Anniversary of Władysław Szpilman's birth
The POLIN Museum collection boasts a keepsake that used to belong to Władysław Szpilman who was born 110 years ago—his tie.
The tie was donated to the collection by the composer’s son, Andrzej Szpilman. Perhaps this is the tie which the pianist owned prior to World War Two, and which he used to wear in the Warsaw ghetto? In some of Szpilman’s archival photos we have recognised a similar tie.
The musician was the eldest child of Estera nee Rapaport and Shmuel Szpilman. He had three siblings: sisters Regina (b. 1913) and Halina (b. 1917), and brother Henryk (b. 1915). The family came from Sosnowiec; however, by the end of the 1930s, both the parents and grown-up siblings settled in Warsaw where Władysław worked at the Polish Radio (since 1935). The Szpilmans remained in the city and later lived in the ghetto. In August 1942, during the so-called Great Liquidation Action in the Warsaw ghetto, all the family members—except for Władysław—were deported from Umschlagplatz to Treblinka, where they perished. Władysław Szpilman was pulled out from the crowd waiting to board the train to Treblinka by one of the guards. Ultimately, he escaped from the ghetto and remained in hiding on the “Aryan” side. After the 1944 Warsaw Uprising, Szpilman did not leave Warsaw together to other civilians; instead, he continued to hide in the ruins until January 1945.

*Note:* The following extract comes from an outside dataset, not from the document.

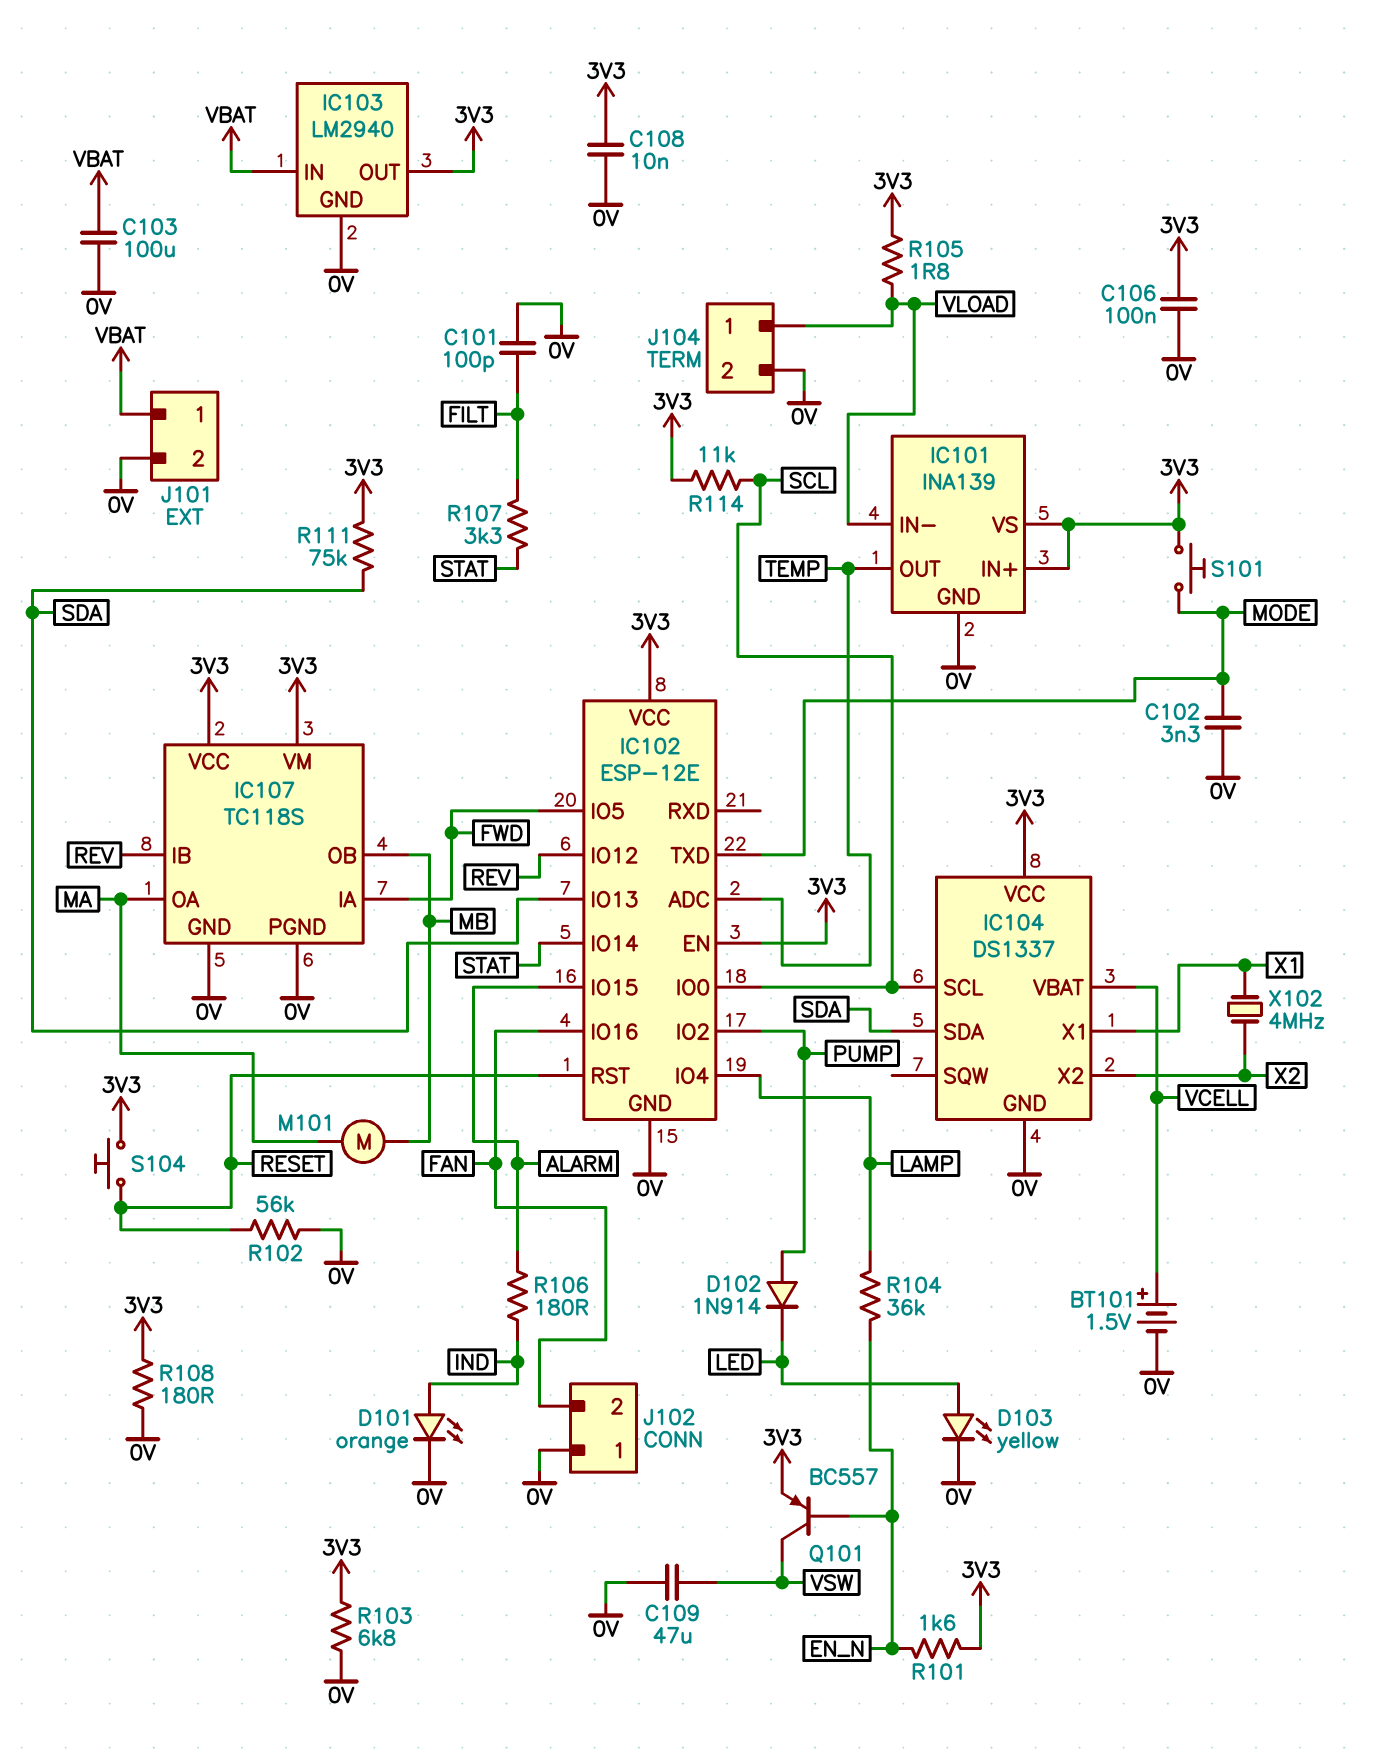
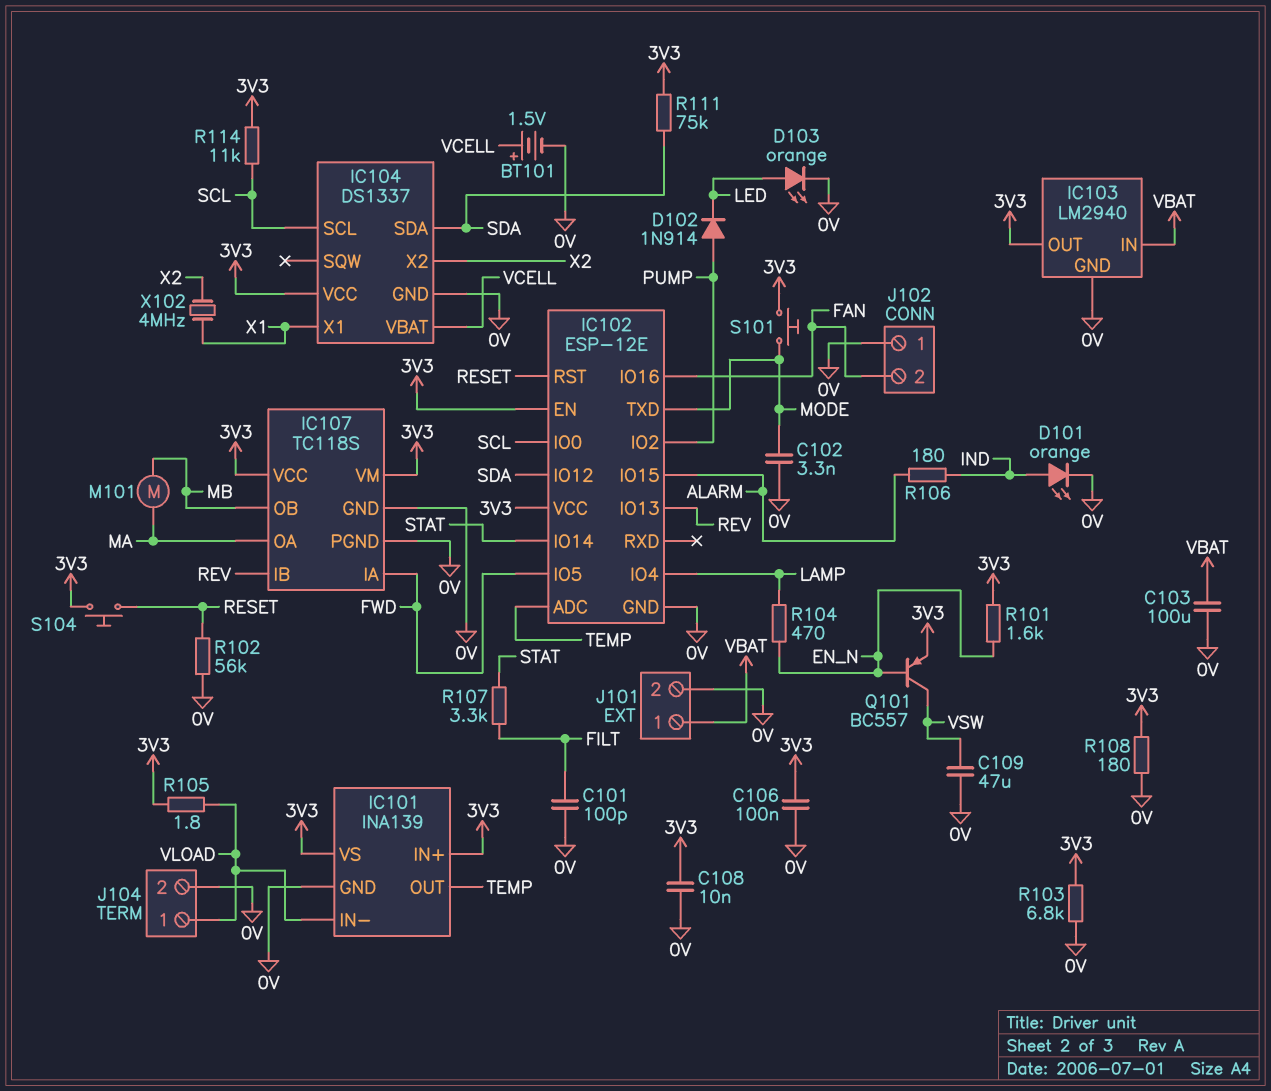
D103: LED yellow (A LED, K 0V) -> LED orange (A LED, K 0V)
IC102 pin IO12: REV -> SDA
IC102 pin IO13: SDA -> REV
R104: 36k (EN_N, LAMP) -> 470 (EN_N, LAMP)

When the Polish Radio returned on air, Szpilman played Chopin’s Nocturne in C sharp minor—the same piece he had performed live on air when the explosion of a German bomb nearby the radio station interrupted the broadcast.
Szpilman told his wartime story to Jerzy Waldorff. The story was published as a book already in 1946, under a telling title Death of a City. It served as a basis of one of the first feature films produced in postwar Poland. The original script was written by Czesław Miłosz and Jerzy Andrzejewski; the film was to be titled Warsaw’s Robinson and was to be directed by Jerzy Zarzycki. Alas, its final version was heavily distorted (the original version has not survived); the film premiered in 1950, at the very peak of the socialist regime, under the title The City Untamed.
Film adaptation of Szpilman’s wartime story directed by Roman Polański and titled The Pianist premiered two years after the musician passed away. A new edition of his memoirs, which gained worldwide recognition, is also titled The Pianist.